The SCSA/SDIA measures sperm DNA damage and does predict male sub/infertility and poor reproductive performance. It measures the degree of abnormalities in the genetic material of the sperm, expressing it numerically as the DNA Fragmentation Index (DFI). It is true that varying degrees of DNA damage may be present in sperm from both fertile and infertile men. However, a quantitative expression of the DFI often will reveal a hidden abnormality of sperm DNA and as such, unveil infertility in cases where prior standard sperm parameters failed to reveal such issues. Optimal sperm chromatin packaging seems necessary for full expression of male fertility potential. SCSA/SDI assays emerge as predictors of the probability to conceive and carry the pregnancy to term.

Since an abnormal SCSA/SDI assay is more likely to occur in cases of abnormal standard semen parameters, it is ideally suited to assessing the fertility potential and predicting embryo development as well as effects of reproductive toxicants. Since SCSA/SDIA parameters are independent of conventional semen parameters, results may allow physicians to identify those cases of male infertility where the performance IVF and intracytoplasmic sperm injection (ICSI) would be less likely to result in “competent” embryos that are likely to result in successful pregnancies.

Certain cancer treatments involving chemotherapy and radiation therapy are known to adversely affect male fertility. In such cases, a reduction of sperm output may arise from cytotoxic effects upon the sperm-producing cells in the testicles. However, even if these cells survive such cancer therapy, there remains a risk to reproduction that could express in a variety of forms of reproductive dysfunction ranging from infertility to miscarriage. Such risk could theoretically even be trangenerational (i.e. expressed in the sperm or eggs of the offspring of patients so treated).
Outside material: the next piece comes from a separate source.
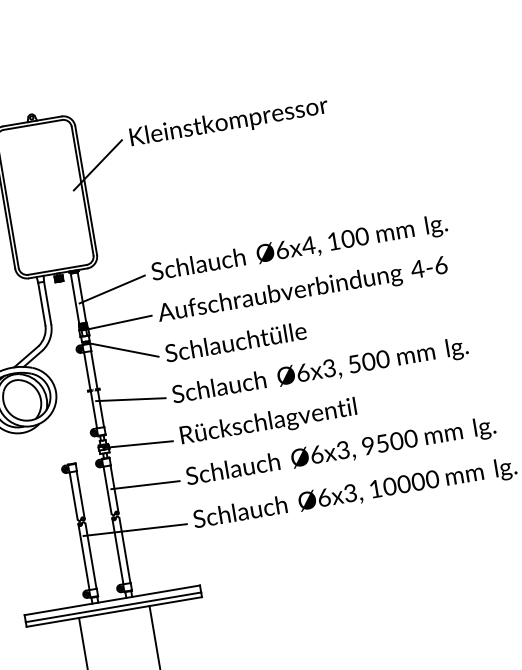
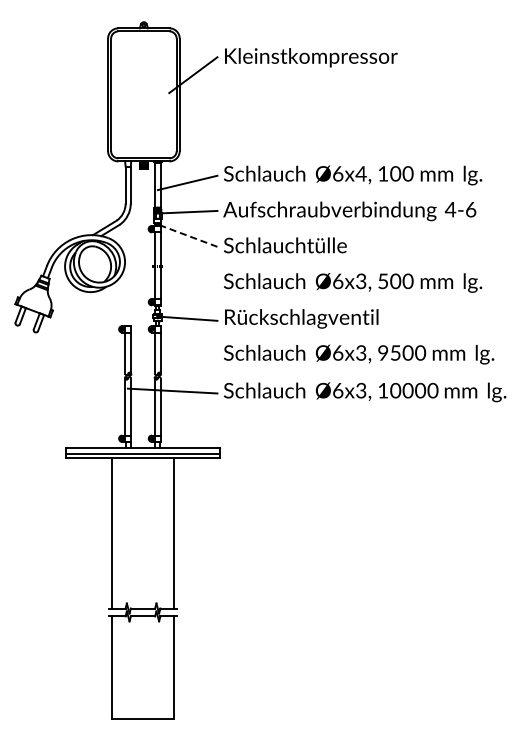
line: (122, 349) -> (187, 235), solid -> dashed
line: (130, 399) -> (187, 279), removed
line: (144, 484) -> (187, 353), removed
Current information on the clinical role of the SCSA/SDIA testing in patients undergoing IVF suggests the following:

• The IVF birth rate could be as much as 2 times lower in women under 33 years of age, whose partners have patently abnormal SDI assays (with a DFI of >30%). Results seem to become progressively worse with advancing maternal age such that at 35 years and up, the viable pregnancy rate could be as much as 3 times lower.
• Although it is possible for abnormal SCSA/SDIA results to sometimes spontaneously revert back to normal, this occurs quite infrequently in my experience.
• Although abnormal SCSA/SDIA results are detected in men with apparently normal semen analyses, abnormal results are more commonly seen in cases of men who have abnormal sperm parameters (abnormal sperm count, motility and/or morphology)
• Abnormal SCSA/SDIA augurs poorly for the outcome of fertility treatments in general and for IVF/ICSI in specific. In the latter cases, fertilization and pregnancy rates are reduced, and the chance of early pregnancy loss appears to be increased. However, it is important to stress that an abnormal SCSA/SDIA result does not preclude a successful pregnancy. In fact, we have seen many IVF pregnancies occur in spite of abnormal SCSA/SDIA results….even when the DFI was elevated above 60%
• The likelihood of a successful outcome with IVF/ICSI in cases where the SCSA/SDIA is abnormal worsens progressively as the age of the egg provider advances beyond 35 years.
• While abnormal SCSA/SDIA results rarely revert spontaneously to normal, this can and does happen on occasion, especially following surgical or interventional radiological treatment of varicoceles (a collection of distended veins surrounding one or both testicles in the scrotum). In addition, there is some suggestion that the use antioxidant/vitamin blends such as Proxeed or Proceptin if taken for 8-12 weeks (the sperm life cycle) will sometimes improve the SCSA/SDIA.

It is likely that the SCSA/SDIA will become a standard adjunct to the basic semen analysis, especially for cases of established male infertility, “unexplained” infertility, and “unexplained” IVF failures.